Mine does as well. I don't think you have faulty basket. It's more about fines in the grind and kind of bean I reckon. As not all beans does this for me.


----------



## mctrials23 (May 8, 2017)

Have the same machine and I find that as soon as the lever is pulled down a small amount of fines falls from the PF into the cup before any liquid comes through. Never found it was enough to cause any issues with taste though.

Now my question for you... Is that an 18g VST basket you are using and how much can you dose into it without leaving an imprint on the LR screen.


----------



## Fez (Dec 31, 2018)

Inspector said:


> Mine does as well. I don't think you have faulty basket. It's more about fines in the grind and kind of bean I reckon. As not all beans does this for me.


 So this is the second bean in a row since I got the basket. I don't know if it's a coincidence or not



mctrials23 said:


> Have the same machine and I find that as soon as the lever is pulled down a small amount of fines falls from the PF into the cup before any liquid comes through. Never found it was enough to cause any issues with taste though.
> 
> Now my question for you... Is that an 18g VST basket you are using and how much can you dose into it without leaving an imprint on the LR screen.


 Hmmm. Will try and take note on my next cup if I can see the fines before the liquid.

The first bean I started at 17g but ended up on 17.5 once dialled in. Medium/light roast

Second bean I started on 17.5 but was getting some channelling so I've dropped to 17 and it seems fine now.
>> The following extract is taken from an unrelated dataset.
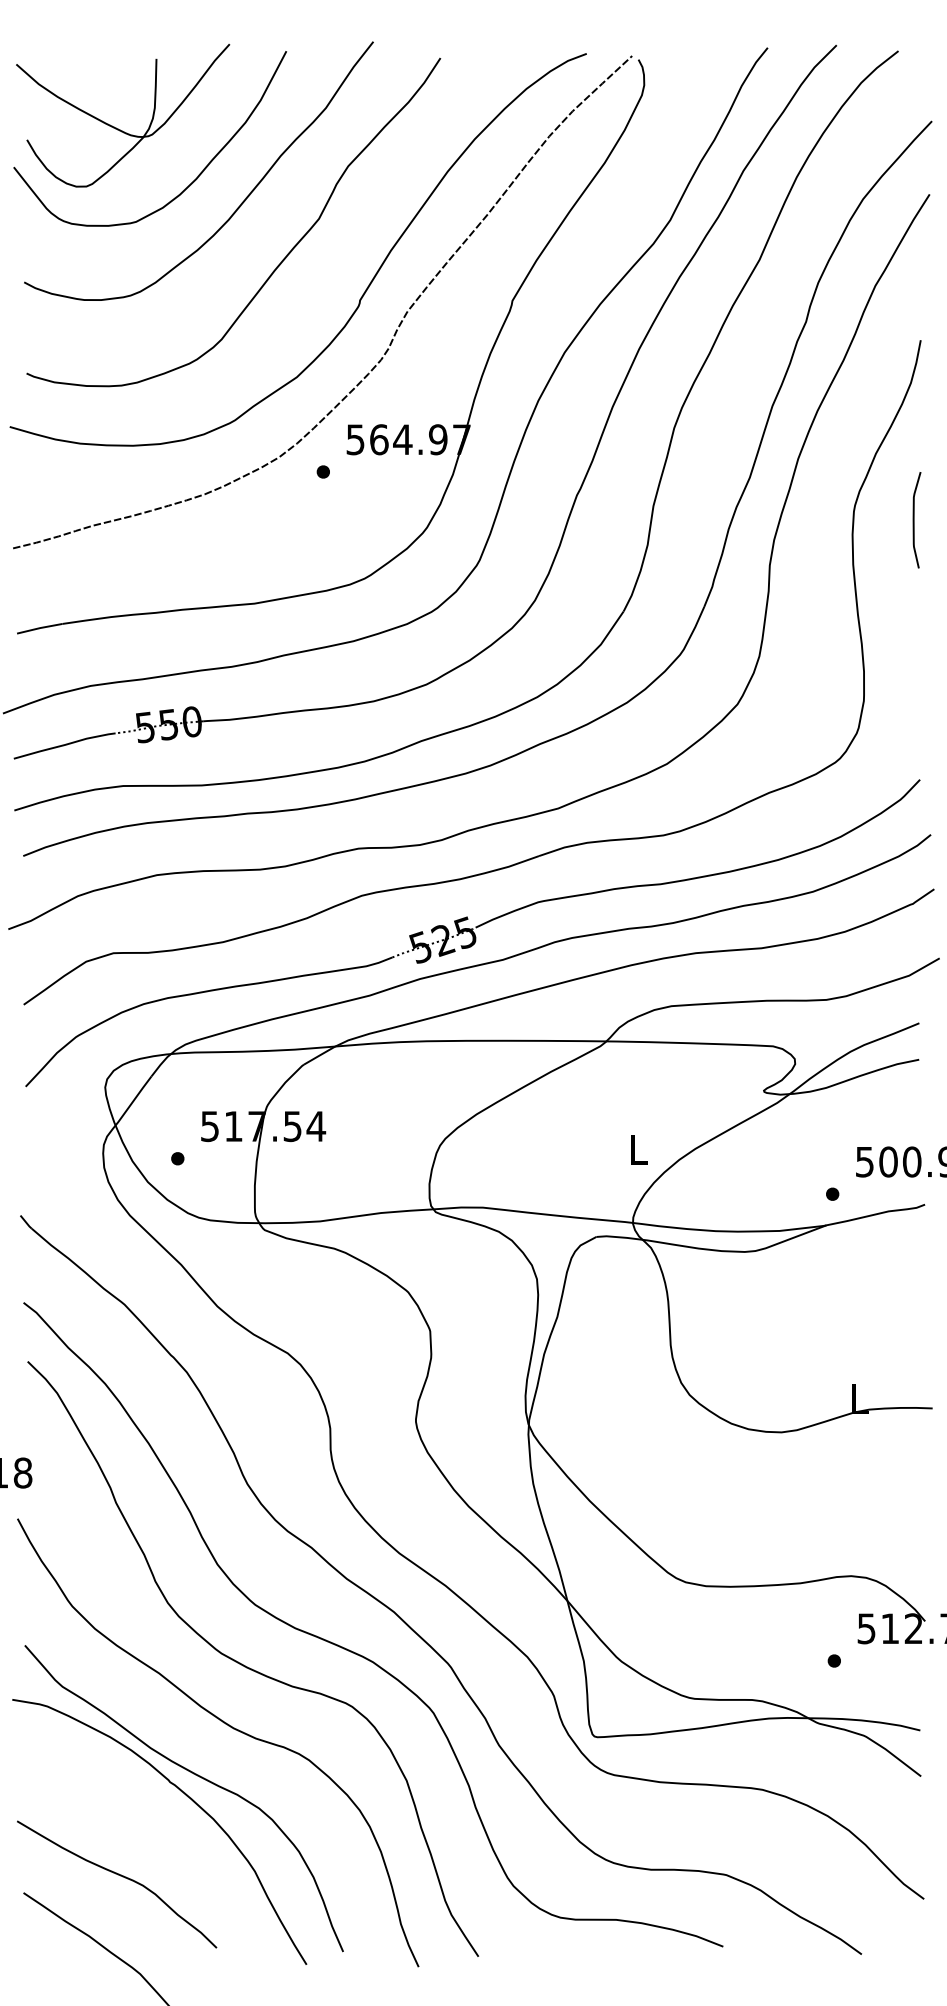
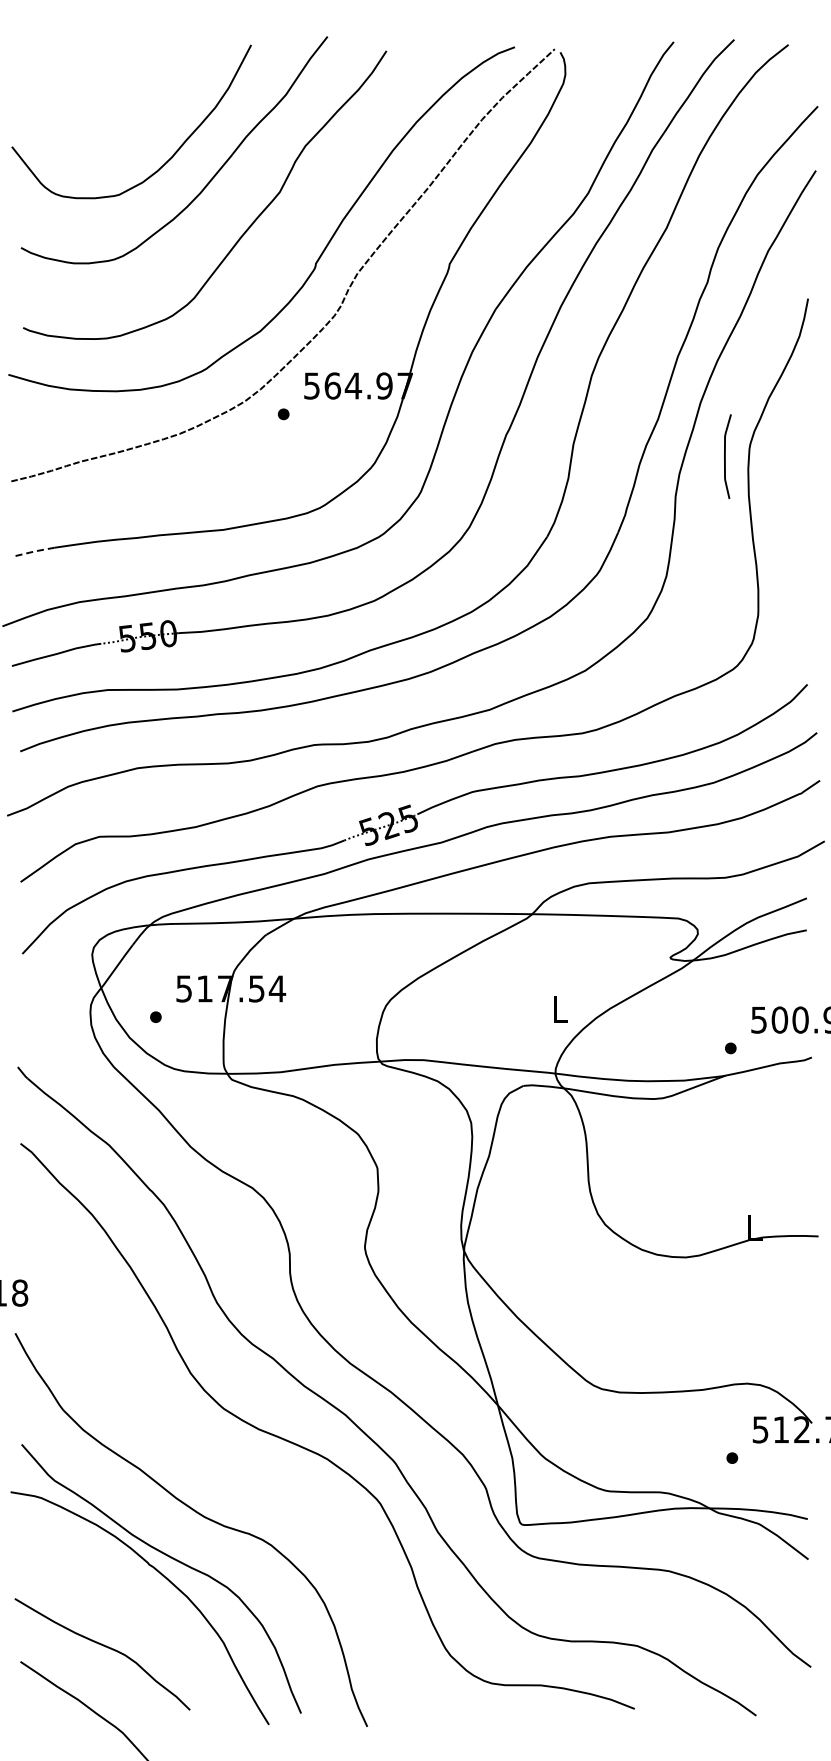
part: (115, 127) -> (101, 111), removed
curve: (914, 520) -> (725, 456), moved
line: (40, 628) -> (35, 551), solid -> dashed
curve: (249, 1667) -> (218, 1463), removed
Solid medium roast

I am using the E&B shower screen but it's the same height as the stock one as far as I know?


----------



## mctrials23 (May 8, 2017)

Fez said:


> So this is the second bean in a row since I got the basket. I don't know if it's a coincidence or not
> 
> Hmmm. Will try and take note on my next cup if I can see the fines before the liquid.
> 
> ...


 Cheers, I have found that ~17g is usually the limit of what I can get in an 18g VST which seemed to go against what a lot of people were saying about the LR and the VST. Glad to hear its not just me!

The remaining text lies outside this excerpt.